By 39 months, both twins had normal heart function and were making strides in their motor abilities, although some challenges remained. The researchers suggest that early initiation of ERT, coupled with immune tolerance induction, could be a game-changer for CRIM-negative IOPD patients. However, they call for further studies to assess long-term outcomes in a larger cohort. This case underscores the potential of early, aggressive treatment strategies in managing rare genetic disorders, offering a glimmer of hope for affected families.

AskBio and Belief BioMed Partner for Gene Therapy Innovations

AskBio, a gene therapy company under Bayer, has teamed up with China's Belief BioMed (BBM) to develop new gene therapies targeting liver diseases. This partnership aims to leverage BBM's advanced viral vector technology and AskBio's extensive clinical programmes to address high unmet medical needs. Both companies bring a wealth of expertise, with BBM's innovative capsid technology and AskBio's diverse therapeutic pipeline, including treatments for conditions like Parkinson's and muscular dystrophy.

The collaboration is built on a shared vision and mutual trust, with both companies eager to explore the potential of next-generation gene therapies. AskBio's CEO, Gustavo Pesquin, emphasised the importance of working with like-minded partners to advance their pipeline assets. Meanwhile, BBM's co-founder, Xiao Xiao, highlighted their achievements in gene therapy research and production. This partnership promises to be a significant step forward in the quest for effective treatments for severe genetic and chronic diseases.

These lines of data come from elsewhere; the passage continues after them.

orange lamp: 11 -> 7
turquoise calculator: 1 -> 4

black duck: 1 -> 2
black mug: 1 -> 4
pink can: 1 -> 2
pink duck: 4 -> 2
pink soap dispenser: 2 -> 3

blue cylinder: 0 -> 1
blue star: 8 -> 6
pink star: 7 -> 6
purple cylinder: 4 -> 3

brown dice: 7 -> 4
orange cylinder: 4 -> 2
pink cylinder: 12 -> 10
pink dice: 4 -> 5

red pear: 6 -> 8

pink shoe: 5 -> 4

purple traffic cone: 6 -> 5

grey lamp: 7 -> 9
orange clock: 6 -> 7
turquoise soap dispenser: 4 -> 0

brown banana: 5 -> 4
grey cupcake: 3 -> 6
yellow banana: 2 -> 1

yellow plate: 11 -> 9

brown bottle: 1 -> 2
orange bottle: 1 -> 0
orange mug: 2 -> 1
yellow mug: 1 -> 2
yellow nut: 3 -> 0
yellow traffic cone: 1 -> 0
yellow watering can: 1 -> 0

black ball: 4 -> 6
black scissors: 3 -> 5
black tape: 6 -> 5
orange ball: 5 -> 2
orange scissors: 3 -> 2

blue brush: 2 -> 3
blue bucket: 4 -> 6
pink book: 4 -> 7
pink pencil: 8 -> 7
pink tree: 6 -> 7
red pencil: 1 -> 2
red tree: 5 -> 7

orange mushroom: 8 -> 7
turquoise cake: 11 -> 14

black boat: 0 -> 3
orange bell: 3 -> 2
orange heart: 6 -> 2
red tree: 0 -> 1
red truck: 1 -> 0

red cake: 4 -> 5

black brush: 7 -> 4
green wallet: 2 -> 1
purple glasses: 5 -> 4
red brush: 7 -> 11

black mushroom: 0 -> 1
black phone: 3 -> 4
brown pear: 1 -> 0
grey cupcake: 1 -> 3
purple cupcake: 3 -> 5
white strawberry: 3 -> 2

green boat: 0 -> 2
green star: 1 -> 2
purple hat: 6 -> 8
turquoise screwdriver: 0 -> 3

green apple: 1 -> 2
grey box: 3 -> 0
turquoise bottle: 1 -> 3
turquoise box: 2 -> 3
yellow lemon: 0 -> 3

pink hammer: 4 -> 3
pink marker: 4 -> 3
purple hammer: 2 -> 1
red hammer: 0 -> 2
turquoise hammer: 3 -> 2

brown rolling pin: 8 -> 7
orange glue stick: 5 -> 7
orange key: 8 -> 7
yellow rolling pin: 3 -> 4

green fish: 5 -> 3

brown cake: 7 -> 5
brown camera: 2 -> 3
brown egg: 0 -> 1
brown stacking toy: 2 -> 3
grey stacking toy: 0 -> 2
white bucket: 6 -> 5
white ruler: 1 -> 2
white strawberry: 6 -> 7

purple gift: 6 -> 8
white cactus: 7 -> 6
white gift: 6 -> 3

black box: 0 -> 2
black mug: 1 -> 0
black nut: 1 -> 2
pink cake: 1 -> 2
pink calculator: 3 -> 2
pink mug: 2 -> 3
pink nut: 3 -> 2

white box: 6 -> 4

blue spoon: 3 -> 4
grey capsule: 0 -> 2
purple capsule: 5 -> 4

South Carolina Celebrates Newborn Screening Successes During Awareness Month

September marks Newborn Screening Awareness Month, and the South Carolina Department of Public Health (DPH) is celebrating the life-saving successes of its Newborn Screening Program. This initiative tests every newborn for potentially fatal disorders that aren't apparent at birth. Early detection, as in the case of Nora Eysen, who was diagnosed with Pompe Disease, allows for timely treatment, significantly improving health outcomes. Nora, now three, is thriving thanks to early intervention.

The DPH continues to expand its screening panel, now covering 58 disorders, including cystic fibrosis and sickle cell traits. Dr. Edward Simmer, DPH interim director, emphasises the importance of these screenings, which have benefitted over 53,000 children in South Carolina in recent years. The upcoming Public Health and Environmental Laboratory, set to open in 2026, will further enhance the state's capacity to provide these crucial screenings, ensuring a healthier future for all newborns.

Diaphragm Pacing Enhances Breathing in Severe Pompe Disease Patients

In the fascinating world of Pompe disease, a rare genetic disorder, researchers have been exploring the potential of diaphragm pacing (DP) to improve respiratory outcomes. Pompe disease, characterised by a deficiency in the enzyme acid alpha-glucosidase (GAA), leads to glycogen accumulation in various tissues, causing severe muscle weakness and respiratory failure. Despite enzyme replacement therapy, many patients remain ventilator-dependent. Enter DP, a technique that stimulates the phrenic nerves to contract the diaphragm, potentially offering a breath of fresh air—quite literally—to those affected.

In a study involving six patients, including three children, DP showed promising results. Participants underwent DP implantation and conditioning, gradually increasing their ventilator-free time. Over time, three subjects demonstrated stable or improved minute ventilation without positive-pressure assistance. The study, spanning up to seven years, revealed that DP was feasible, well-tolerated, and led to few adverse events. While DP isn't a cure-all, it offers a glimmer of hope, suggesting that with the right stimulation, even the most compromised diaphragms can find their rhythm again.